Our test Kia came equipped with the X-Line package which includes Blind Spot Collision Warning, Rear Cross Traffic Collision Warning, Lane Change Assist, X-Line Exterior Body Cladding, Front Fog Lights, 18-inch alloy wheels, Roof Trim and leather wrapped steering wheel/shift knob, at no charge.

One can’t miss with this little gem of a Kia product. From it’s distinctive styling, to pricing, to clever and comical advertising since 2010, the Soul is our favorite pick of all the available hatch’s on the market today.


MSRP: $21,490; total vehicle price $22,615 X-line features included

Engine: 4-cylinder, 16-valve, 2.0-liter, multi-point fuel injection, 118 lb. ft. torque, 130 hp

Transmission: 6-speed automatic,CVT, FWD

Wheelbase: 101.2 in.

Height: 63.5 in.

Width: 70.9 in.

Length: 163 in.

Tires: 235.45/r18

Wheels: 16-inch Steel wheels (standard)

Weight: 2,942 lbs.

Tank Capacity: 14.2 gal.

Warranty: 5 yr/60,000-mile limited basic warranty; 5 yr/60,000-mile Roadside Assistance, 10 yr/100,000-miles limited powertrain

Trim levels: 1.6-L, 6 M/T ($16,490); 1.6L, 6 A/T (18,190); 2.0L+6 A/T ($20,490); 1.6T! 7 DCT ($22.990); EV ($33,950); EV+ ($35,950);

2019 Mazda3 Hatchback, w/Premium Package

There seem to be plenty of hatchbacks on the road these days; always a handy combination of pizzazz, spunk and space.

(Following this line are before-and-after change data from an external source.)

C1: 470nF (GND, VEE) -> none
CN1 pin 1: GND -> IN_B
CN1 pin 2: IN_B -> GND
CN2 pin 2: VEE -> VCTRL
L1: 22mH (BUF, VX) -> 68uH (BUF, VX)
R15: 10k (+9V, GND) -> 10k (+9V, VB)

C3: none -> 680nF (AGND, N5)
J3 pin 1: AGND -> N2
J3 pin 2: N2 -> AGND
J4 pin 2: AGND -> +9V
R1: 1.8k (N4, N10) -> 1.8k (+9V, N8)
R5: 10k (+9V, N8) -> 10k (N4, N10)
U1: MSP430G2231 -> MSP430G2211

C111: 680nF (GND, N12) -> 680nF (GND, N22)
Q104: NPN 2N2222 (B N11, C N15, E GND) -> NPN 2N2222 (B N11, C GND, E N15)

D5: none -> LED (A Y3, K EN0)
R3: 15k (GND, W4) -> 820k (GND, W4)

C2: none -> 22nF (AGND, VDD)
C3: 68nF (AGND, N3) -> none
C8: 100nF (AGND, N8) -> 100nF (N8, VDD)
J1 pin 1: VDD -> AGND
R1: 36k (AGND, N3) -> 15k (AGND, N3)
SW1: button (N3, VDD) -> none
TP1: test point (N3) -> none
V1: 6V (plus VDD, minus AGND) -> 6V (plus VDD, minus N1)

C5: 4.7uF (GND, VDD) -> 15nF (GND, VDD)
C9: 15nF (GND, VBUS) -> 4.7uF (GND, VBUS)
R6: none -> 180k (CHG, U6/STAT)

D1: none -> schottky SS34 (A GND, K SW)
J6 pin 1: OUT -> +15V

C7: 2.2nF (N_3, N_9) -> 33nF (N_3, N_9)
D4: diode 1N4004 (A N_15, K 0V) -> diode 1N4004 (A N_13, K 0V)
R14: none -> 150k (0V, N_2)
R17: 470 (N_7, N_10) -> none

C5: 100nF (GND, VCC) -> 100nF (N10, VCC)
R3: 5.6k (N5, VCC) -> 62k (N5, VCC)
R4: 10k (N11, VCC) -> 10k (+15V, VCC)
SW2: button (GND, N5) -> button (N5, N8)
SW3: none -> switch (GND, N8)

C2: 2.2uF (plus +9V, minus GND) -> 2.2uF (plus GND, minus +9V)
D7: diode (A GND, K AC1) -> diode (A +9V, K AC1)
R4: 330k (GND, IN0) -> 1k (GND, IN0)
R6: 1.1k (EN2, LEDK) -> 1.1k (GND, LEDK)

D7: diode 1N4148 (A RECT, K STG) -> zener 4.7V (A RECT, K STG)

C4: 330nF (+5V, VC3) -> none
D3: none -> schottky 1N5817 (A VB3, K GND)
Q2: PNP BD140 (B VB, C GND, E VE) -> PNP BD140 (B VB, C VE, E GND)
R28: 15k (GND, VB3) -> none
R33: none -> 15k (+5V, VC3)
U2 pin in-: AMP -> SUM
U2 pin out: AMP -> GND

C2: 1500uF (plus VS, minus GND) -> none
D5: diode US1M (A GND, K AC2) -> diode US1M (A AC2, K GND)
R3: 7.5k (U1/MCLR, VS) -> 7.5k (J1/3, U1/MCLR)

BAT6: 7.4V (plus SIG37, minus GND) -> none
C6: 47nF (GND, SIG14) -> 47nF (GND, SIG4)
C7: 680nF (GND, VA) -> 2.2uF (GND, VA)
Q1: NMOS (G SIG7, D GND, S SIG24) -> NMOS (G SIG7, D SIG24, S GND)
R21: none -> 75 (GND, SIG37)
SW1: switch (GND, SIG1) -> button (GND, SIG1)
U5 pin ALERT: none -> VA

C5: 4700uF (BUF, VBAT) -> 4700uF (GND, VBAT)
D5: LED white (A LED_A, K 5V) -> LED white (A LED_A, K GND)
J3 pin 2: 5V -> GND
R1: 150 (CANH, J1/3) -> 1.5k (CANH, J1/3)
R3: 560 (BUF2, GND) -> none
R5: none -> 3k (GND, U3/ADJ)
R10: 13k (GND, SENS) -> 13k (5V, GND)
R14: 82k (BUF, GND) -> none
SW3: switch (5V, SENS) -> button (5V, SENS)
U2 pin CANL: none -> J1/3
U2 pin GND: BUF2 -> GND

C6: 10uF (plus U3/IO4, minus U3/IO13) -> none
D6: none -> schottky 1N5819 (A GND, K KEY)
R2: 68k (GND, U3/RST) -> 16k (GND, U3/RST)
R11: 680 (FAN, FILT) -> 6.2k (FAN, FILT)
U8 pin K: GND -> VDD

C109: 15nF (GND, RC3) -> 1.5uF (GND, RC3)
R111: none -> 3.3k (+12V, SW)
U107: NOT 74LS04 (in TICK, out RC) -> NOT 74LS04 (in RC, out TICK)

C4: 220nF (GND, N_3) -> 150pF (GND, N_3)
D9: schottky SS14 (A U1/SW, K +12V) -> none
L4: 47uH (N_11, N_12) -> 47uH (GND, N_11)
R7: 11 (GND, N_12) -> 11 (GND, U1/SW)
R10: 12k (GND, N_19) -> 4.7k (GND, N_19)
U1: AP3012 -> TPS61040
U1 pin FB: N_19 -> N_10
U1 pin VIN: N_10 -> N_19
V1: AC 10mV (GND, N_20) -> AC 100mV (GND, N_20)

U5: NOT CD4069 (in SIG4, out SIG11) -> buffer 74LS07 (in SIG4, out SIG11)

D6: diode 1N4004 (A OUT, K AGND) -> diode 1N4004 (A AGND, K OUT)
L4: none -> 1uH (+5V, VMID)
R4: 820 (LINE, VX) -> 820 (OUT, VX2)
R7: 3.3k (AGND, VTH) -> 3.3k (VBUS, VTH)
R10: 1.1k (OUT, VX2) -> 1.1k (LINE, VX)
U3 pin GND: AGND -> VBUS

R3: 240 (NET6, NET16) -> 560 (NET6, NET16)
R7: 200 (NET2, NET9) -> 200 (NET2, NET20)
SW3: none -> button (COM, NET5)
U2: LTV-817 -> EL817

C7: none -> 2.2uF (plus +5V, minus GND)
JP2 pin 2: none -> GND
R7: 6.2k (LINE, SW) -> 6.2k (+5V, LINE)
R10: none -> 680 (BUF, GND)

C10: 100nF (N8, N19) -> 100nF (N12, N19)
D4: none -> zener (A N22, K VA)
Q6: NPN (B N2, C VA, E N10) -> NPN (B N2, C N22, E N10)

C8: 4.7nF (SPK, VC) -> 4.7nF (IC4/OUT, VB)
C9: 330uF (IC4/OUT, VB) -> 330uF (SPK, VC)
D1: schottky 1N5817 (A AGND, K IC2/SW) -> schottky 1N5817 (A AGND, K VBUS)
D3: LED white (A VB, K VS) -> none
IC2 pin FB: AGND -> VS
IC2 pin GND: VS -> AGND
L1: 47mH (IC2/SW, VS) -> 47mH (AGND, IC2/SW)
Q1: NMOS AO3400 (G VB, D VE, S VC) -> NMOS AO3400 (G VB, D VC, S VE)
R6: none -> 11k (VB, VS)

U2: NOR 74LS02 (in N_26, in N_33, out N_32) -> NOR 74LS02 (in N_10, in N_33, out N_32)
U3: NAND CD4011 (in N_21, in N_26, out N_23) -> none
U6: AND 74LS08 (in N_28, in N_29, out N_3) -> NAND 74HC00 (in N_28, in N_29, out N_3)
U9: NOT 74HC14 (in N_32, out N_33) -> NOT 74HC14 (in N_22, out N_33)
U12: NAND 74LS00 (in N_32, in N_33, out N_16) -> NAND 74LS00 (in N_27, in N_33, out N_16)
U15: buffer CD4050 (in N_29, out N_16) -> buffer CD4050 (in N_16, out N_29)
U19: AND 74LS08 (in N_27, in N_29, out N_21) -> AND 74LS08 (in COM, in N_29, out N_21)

Included are the likes of Chevy Sonic, Chevy Cruze Hatch, Ford Focus, VW Golf GTI (a favorite), Hyundai Veloster, Kia Forte5, Buick Regal Sportback, Audi A3 Sportback 3-tron, Honda Fit, and BMW3, to name a few. Pricing varies as does the image one wants to portray. Our hatchback from the fleet was the 2019 Mazda3, with the Premium Package in the Polymetal Gray Mica with red interior. A different kind of gray, the Polymetal stands out, making its own statement rather than blending in with today’s popular gray and silver paints.

For the most part, we enjoyed driving the Mazda3 hatchback, except when first attempting to go somewhere. We found it necessary to pull out the manual to figure out how to undo the automatic parking brake: Start car…buckle seatbelt…put car in gear and tap accelerator. Doesn’t seem that hard, but it was frustrating. Not all vehicles today automatically throw on the parking brake. The need for it, we’re not just sure, unless you’re parking on a hill.

The other irritating feature was the sound system, operated from the center console (Multi-functional Commander Control), much like Lexus’ system. There were two preset stations (one religious, the other Far Right talk radio: neither one to our liking) we couldn’t get beyond. Never did I figure out how to find other available stations, how to set them or even find something else to listen to. I’m sure it’s much simpler than assumed, but I lost the patience needed, apparently, to get it right.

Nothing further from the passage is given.